The Pharisees, leaders of a Jewish reform movement, and the chief priests, who are in charge of the Temple, learn that some who listen to Jesus’ teaching are persuaded that he is the Messiah. But the leaders are convinced that Jesus is a blasphemer who threatens genuine faith, so they send the Temple police to arrest Jesus.
Jesus responds enigmatically to his attempted arrest, saying, “I’m not going to be here much longer; I’m going to the one who sent me: you’ll look for me, but you won’t be able to find me” (v. 33, paraphrase).
Most confusingly, he says: “where I am, you cannot come” (v. 34). He claims, while standing before them in the Temple, to also be in another “place,” a realm they can’t access. We understand this realm to be his relationship with God, “who sent me” (v. 33).

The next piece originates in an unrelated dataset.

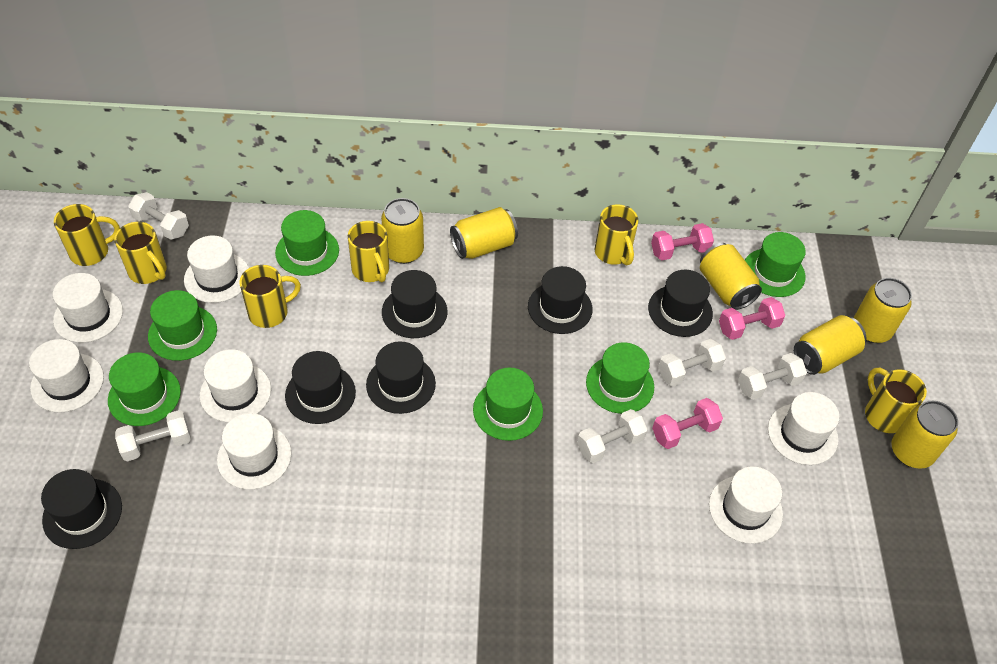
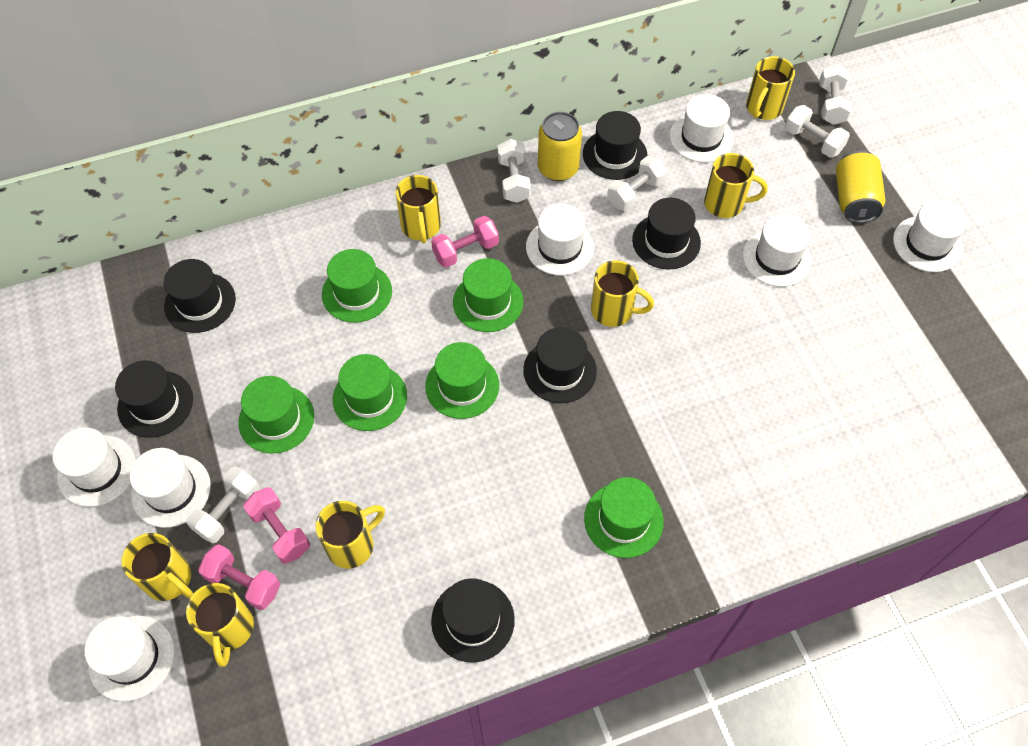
yellow can: 6 -> 2
yellow mug: 6 -> 7

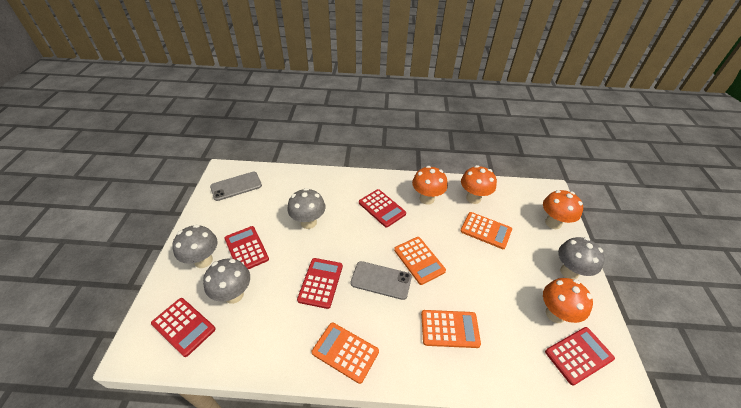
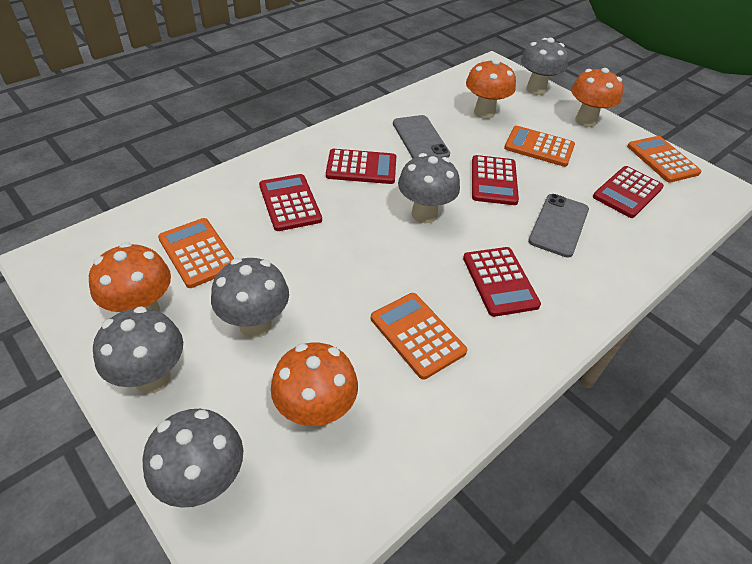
grey mushroom: 4 -> 5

Jesus tells the suspicious religious leaders, “You will search for me, but you will not find me” (v. 33). This is a contrast to what he said to his earliest disciples in John 1 when they ask, “Rabbi, where are you staying?” Jesus says to them, “Come and see” (1:38-39).
Being open and curious, rather than suspicious and prejudiced, lead us to discover and experience the love between Jesus and the strong, tender God who sent him.
In what ways does our culture’s climate of suspicion and mistrust interfere with my spiritual growth as a loving person who follows Jesus?
Inviting, welcoming God, help me learn to say “yes” to the adventure of learning more about you and living more faithfully with you. Amen.